The server expects audio data to adhere to specific standards to ensure proper processing and transcription. Here's what you need to know:

Audio Format: S16LE

Bit Depth: 16 bits Signed: Uses signed integers, which means it can represent both positive and negative values. Endian: Little Endian, where the least significant byte is stored first.

Channel Configuration:

  • The audio data must be mono (single channel). Stereo or multi-channel audio can introduce unnecessary complexity and data redundancy, so converting to mono ensures uniformity.

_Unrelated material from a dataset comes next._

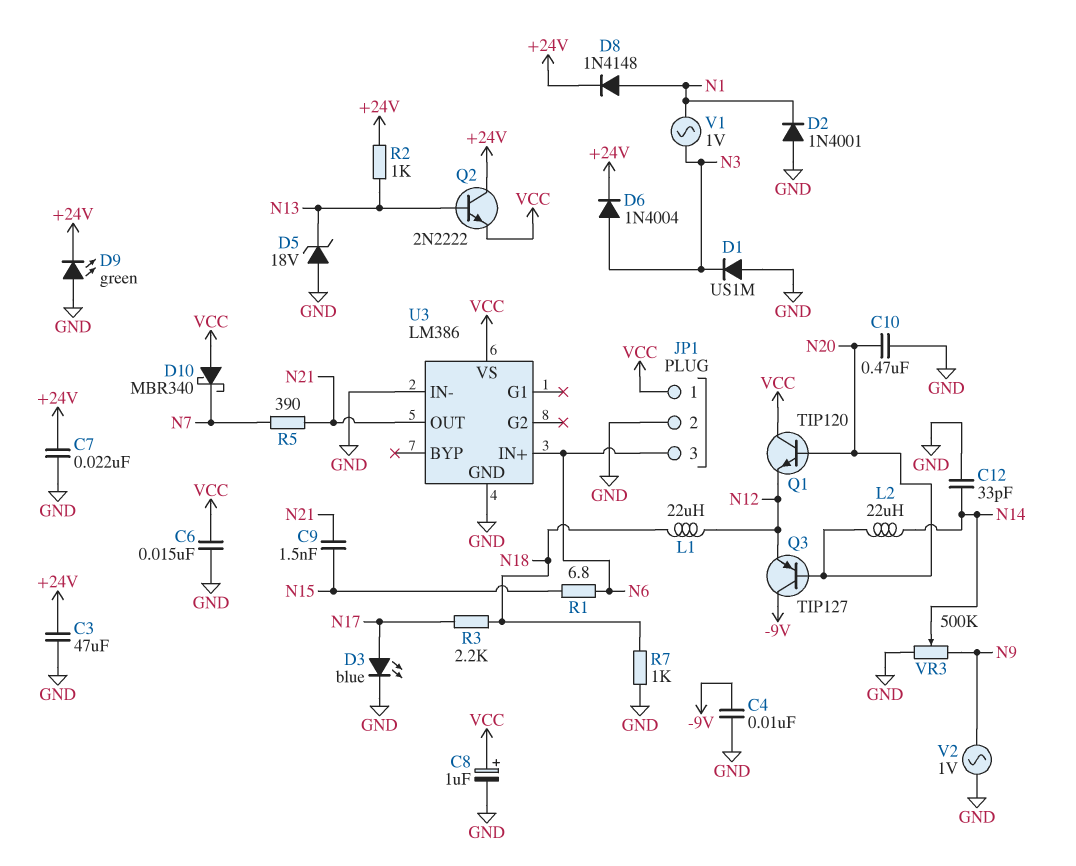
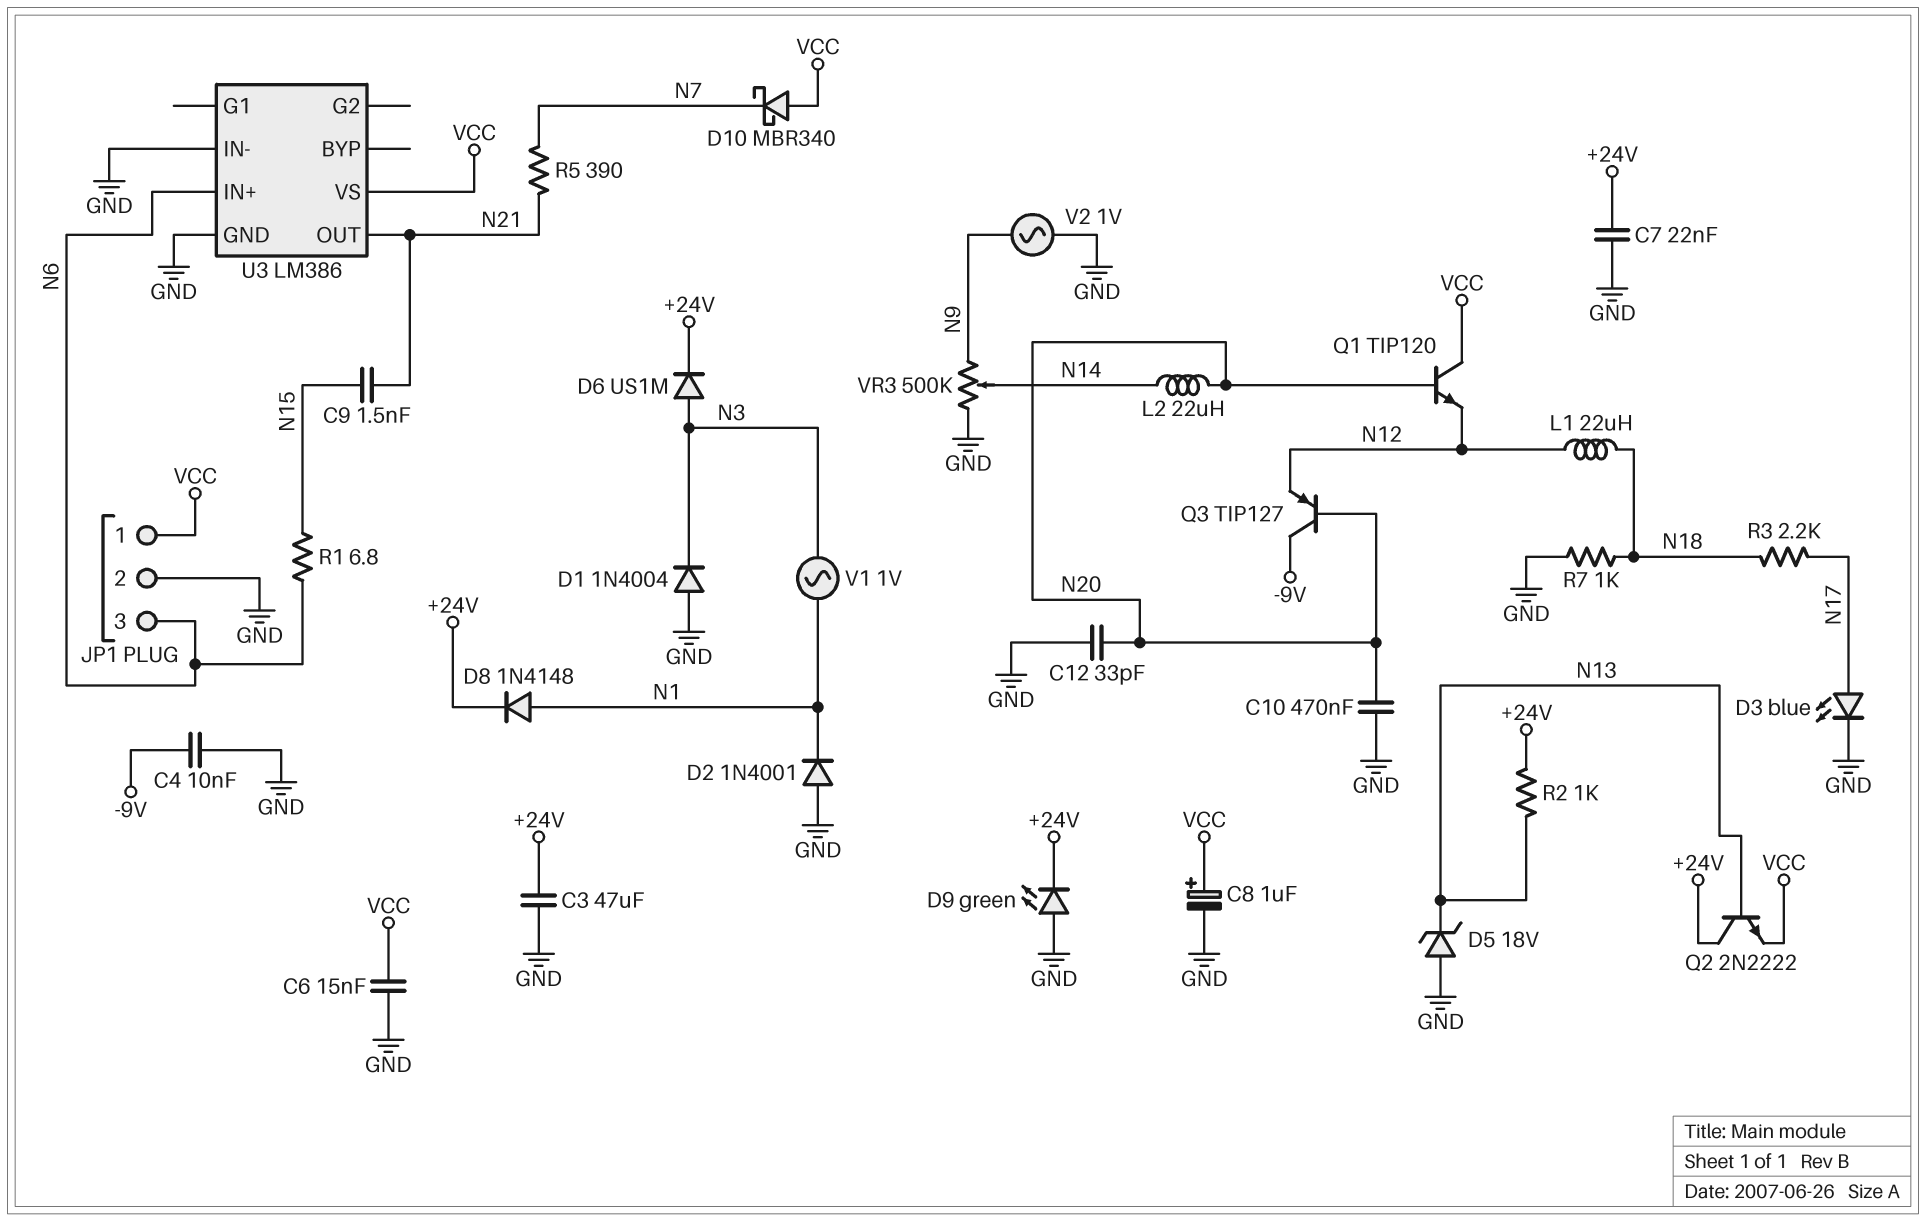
C12: 33pF (GND, N14) -> 33pF (GND, N20)
D1: diode US1M (A GND, K N3) -> diode 1N4004 (A GND, K N3)
D6: diode 1N4004 (A N3, K +24V) -> diode US1M (A N3, K +24V)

Example Code for Resampling Audio

To help you meet these requirements, here's an example of how you can resample an audio file using Python and FFmpeg:

def resample_audio(input_file: str, new_sample_rate: int = 16000):
"""
Open an audio file, read it as mono waveform, resample if needed,
and save the modified audio file.
"""
try:
# Use ffmpeg to decode audio with resampling
output, _ = (
ffmpeg.input(input_file, threads=0)
.output("-", format="s16le", acodec="pcm_s16le", ac=1, ar=new_sample_rate)
.run(cmd=["ffmpeg", "-nostdin"], capture_stdout=True, capture_stderr=True)
)
except ffmpeg.Error as e:
raise RuntimeError(f"Error loading audio: {e.stderr.decode()}") from e
np_audio_buffer = np.frombuffer(output, dtype=np.int16)

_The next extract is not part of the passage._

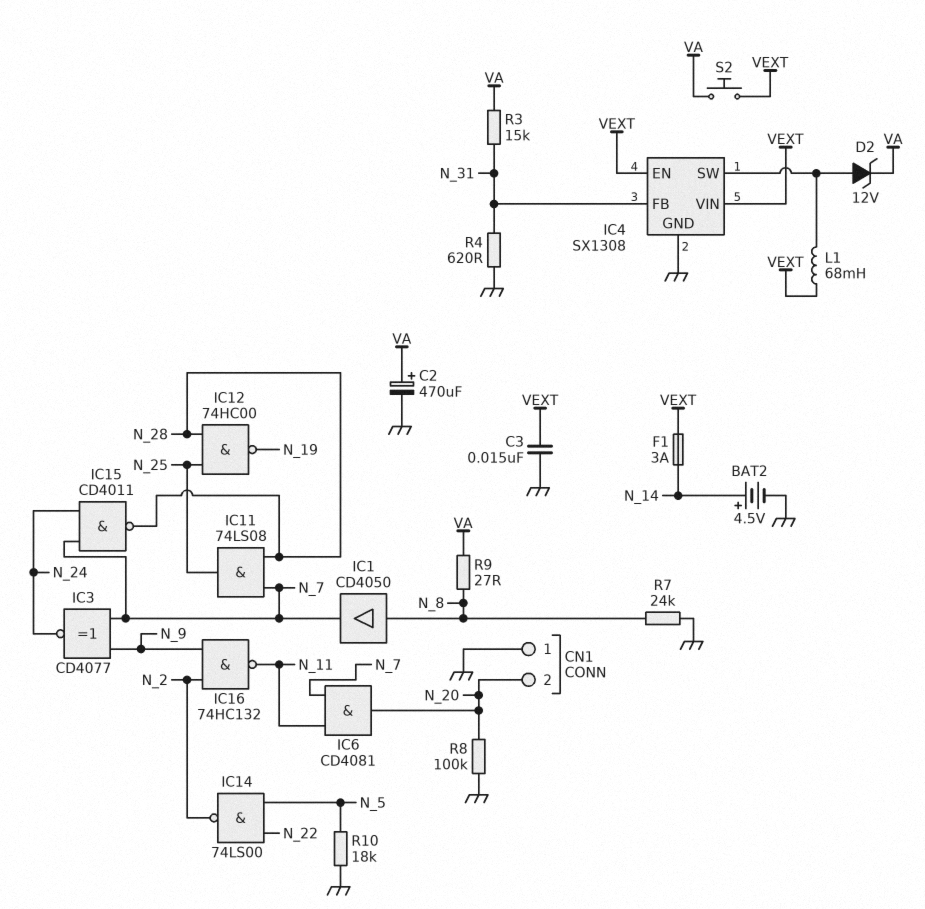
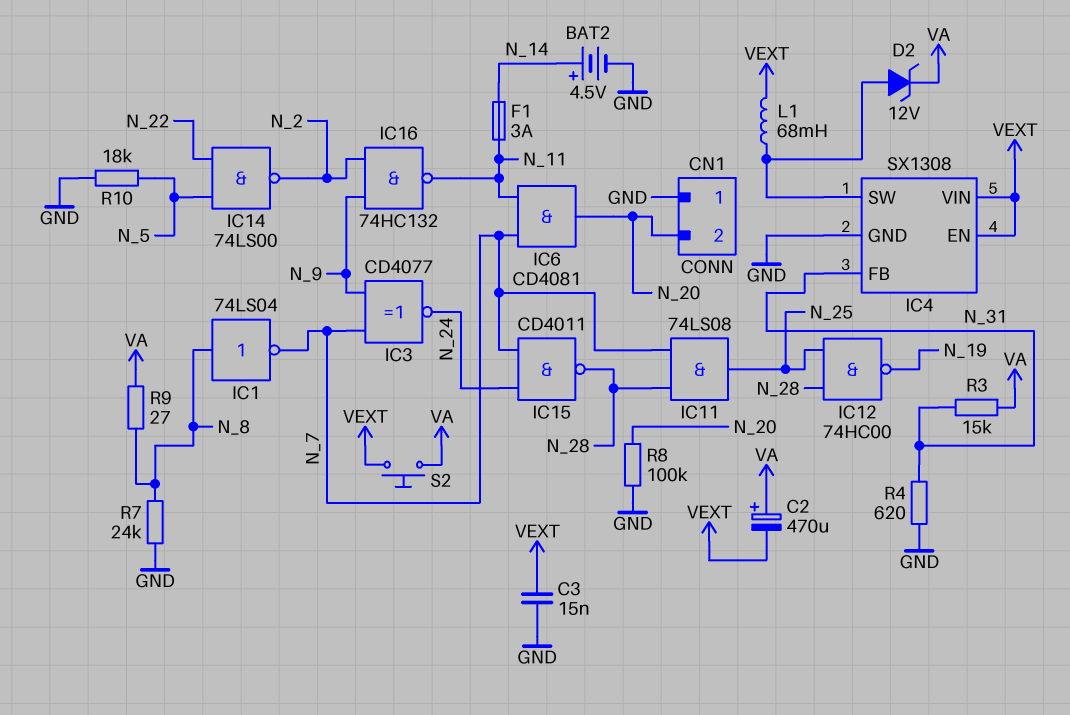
C2: 470uF (plus VA, minus GND) -> 470uF (plus VA, minus VEXT)
F1: 3A (N_14, VEXT) -> 3A (N_11, N_14)
IC1: buffer CD4050 (in N_8, out N_7) -> NOT 74LS04 (in N_8, out N_7)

modified_audio_file = f"{input_file.split('.')[0]}_modified.wav"
scipy.io.wavfile.write(modified_audio_file, new_sample_rate, np_audio_buffer.astype(np.int16))
return modified_audio_file

This function reads an audio file, converts it to mono, resamples it to the specified sample rate (default is 16000 Hz), and saves the modified audio file in S16LE format, ready to be sent to the server as a chunk.

Chunk Size Configuration:

class Client:
...
def __init__(self, server_host=None, server_port=None, api_key=None, multilingual=False, language=None, translate=False):
"""
Initialize an AudioClient instance for recording and streaming audio.
"""
self.audio_chunk_size = 1024 # Chunk size in bytes
self.audio_format = pyaudio.paInt16
self.audio_channels = 1
self.audio_rate = 16000
...

The chunk size is set to 1024 bytes, and the audio format is pyaudio.paInt16, which corresponds to 16-bit signed integer PCM format. The audio_channels is set to 1 for mono audio, and the audio_rate is set to 16000 Hz (16 kHz).